The negotiations for this settlement will be based on “UNSCRs 242, 338 and 1397, that ends the occupation that began in 1967, and includes an agreed, just, fair and realistic solution to the refugee issue, and a negotiated resolution of the status of Jerusalem that takes into account the political and religious concerns of both sides.”

As these excerpts of the document show, the road map is an ambitious plan that contains important elements conducive to a stable peace in Israel-Palestine. However, given the myriad of factors involved in this plan, I am pessimistic about the final success of this new peace plan. Yet, despite our mutual lack of confidence, I must take issue with most of Mr. Sarria’s column (Daily Nexus, “Peace on the Horizon?”, May 12, 2003).

Mr. Sarria related his concern regarding the success of the plan to what he called “the Arab community’s lack of ability to stand behind a real winner within their culture.” Given the implicit racist grounds of this statement, I necessarily must disagree with Mr. Sarria’s biological determinism as an explanation for the factors that threaten the success of the road map. The road map is not threatened by any racial factor, but rather by multiple factors, including the internal disagreement within the Quartet, the lack of serious commitment from the Israeli government and the weakness of the Palestinian Authority’s political structure.

In his last visit to the Middle East, EU Foreign Affairs Representative Javier Solana held conversations with Yasser Arafat, the P.A.’s elected president. With this seemingly innocuous meeting, Solana expressed the EU’s support of Arafat as a valid speaker for the Palestinians in these peace negotiations. This support comes at a time when Colin Powell had previously declared Mahmoud Abbas, the recently elected Palestinian prime minister, as the only valid speaker in these negotiations.

I am neither optimistic nor confident of Sharon’s commitment to peace. Sharon has recently rejected negotiations on the status of the settlements built after 2001, one of the elements subject to negotiations within phase one of the road map. This rejection comes at a time when the report released by various international donors to the Palestinians denounced the devastating socioeconomic impact on the West Bank of the wall that Sharon’s administration has been building since May 2002. According to this report, “In some places the wall is located as much as six kilometers inside the West Bank and, when completed, as many as approximately 12,000 Palestinians could be left on the Israeli side of the wall, cut off from their land, workplaces and essential social services.”

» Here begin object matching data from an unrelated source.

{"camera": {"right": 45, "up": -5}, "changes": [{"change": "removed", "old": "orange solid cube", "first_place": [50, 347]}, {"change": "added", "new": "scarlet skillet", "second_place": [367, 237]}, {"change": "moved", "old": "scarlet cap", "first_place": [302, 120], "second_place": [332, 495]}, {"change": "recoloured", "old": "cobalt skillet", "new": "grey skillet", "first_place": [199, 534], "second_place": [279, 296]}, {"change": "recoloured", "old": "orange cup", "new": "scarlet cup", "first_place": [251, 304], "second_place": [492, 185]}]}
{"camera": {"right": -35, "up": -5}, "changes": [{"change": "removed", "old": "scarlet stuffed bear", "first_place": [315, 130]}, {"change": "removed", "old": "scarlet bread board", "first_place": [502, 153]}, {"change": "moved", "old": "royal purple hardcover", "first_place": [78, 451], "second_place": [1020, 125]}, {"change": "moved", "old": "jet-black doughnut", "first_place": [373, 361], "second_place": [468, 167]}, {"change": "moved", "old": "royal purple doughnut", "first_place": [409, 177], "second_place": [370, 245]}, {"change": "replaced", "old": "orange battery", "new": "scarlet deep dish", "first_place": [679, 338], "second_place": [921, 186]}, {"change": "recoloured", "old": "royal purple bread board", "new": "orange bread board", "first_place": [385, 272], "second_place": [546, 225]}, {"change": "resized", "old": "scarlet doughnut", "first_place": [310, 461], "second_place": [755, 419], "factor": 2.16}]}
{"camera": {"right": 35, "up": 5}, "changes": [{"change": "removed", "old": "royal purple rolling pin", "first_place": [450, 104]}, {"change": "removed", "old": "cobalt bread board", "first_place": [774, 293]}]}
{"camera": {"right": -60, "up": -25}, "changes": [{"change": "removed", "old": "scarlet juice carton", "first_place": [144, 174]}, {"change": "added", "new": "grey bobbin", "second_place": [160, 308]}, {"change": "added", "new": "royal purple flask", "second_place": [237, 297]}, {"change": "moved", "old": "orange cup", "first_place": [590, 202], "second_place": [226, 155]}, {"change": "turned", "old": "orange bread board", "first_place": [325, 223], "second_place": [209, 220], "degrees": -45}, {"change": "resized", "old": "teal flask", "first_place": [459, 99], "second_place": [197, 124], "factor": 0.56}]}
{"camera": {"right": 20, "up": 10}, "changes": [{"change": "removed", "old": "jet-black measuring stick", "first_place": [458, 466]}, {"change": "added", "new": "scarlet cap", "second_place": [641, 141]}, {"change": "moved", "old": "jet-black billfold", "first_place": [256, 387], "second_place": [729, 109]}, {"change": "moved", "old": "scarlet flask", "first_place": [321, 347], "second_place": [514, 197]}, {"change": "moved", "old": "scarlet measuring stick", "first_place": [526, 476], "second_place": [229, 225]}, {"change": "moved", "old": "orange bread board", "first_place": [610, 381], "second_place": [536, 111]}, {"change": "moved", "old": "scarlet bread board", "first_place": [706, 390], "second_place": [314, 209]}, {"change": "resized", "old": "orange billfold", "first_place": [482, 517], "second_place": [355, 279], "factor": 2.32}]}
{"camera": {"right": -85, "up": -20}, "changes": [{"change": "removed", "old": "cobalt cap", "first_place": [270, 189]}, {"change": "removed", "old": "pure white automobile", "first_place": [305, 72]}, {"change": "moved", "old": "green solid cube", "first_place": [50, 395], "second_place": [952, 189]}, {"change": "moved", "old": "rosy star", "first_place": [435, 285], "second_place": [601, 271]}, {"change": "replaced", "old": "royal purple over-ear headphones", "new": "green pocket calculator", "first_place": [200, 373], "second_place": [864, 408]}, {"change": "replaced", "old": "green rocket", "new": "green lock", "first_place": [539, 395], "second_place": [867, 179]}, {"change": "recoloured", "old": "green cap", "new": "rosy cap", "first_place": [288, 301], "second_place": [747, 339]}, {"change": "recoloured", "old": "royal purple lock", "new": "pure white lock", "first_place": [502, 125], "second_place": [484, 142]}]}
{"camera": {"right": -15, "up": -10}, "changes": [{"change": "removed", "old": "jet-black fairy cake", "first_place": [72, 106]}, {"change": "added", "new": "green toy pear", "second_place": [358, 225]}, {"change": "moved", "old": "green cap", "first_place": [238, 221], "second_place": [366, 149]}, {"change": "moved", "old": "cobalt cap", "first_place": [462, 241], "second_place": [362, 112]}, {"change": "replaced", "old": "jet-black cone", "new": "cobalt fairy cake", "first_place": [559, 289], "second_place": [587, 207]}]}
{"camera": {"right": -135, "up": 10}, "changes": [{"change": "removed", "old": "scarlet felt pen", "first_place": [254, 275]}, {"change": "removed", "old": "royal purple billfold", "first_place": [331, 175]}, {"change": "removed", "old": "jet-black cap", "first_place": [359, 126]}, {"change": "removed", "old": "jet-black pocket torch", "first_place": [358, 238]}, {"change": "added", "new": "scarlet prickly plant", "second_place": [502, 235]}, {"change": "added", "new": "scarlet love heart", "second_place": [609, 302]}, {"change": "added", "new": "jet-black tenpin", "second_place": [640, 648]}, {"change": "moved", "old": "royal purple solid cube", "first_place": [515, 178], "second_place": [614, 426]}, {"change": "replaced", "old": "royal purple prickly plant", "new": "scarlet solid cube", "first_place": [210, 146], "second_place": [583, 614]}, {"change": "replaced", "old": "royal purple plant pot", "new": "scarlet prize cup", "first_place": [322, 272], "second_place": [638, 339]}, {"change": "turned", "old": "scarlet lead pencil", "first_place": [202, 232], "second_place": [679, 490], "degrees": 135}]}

Last but not least, the weakness of the P.A.’s political structure stands as a major hindrance to the credibility of these negotiations. The administration of the P.A., democratically elected in January 1996, has been subject to internal and external accusations of corruption, leading some of its members to resign from their positions and to withdraw support of the P.A. The P.A. has been under Israeli military siege for the last year and a half, making it difficult for the P.A. to carry on with its administrative and political duties, not to mention any attempt to introduce internal reforms against corruption. These internal and external elements have weakened the P.A.’s structure and credibility to the point that it will have difficulty meeting one of the conditions stated in phase one.

Mar Logrono is a Ph.D. student in the History Dept.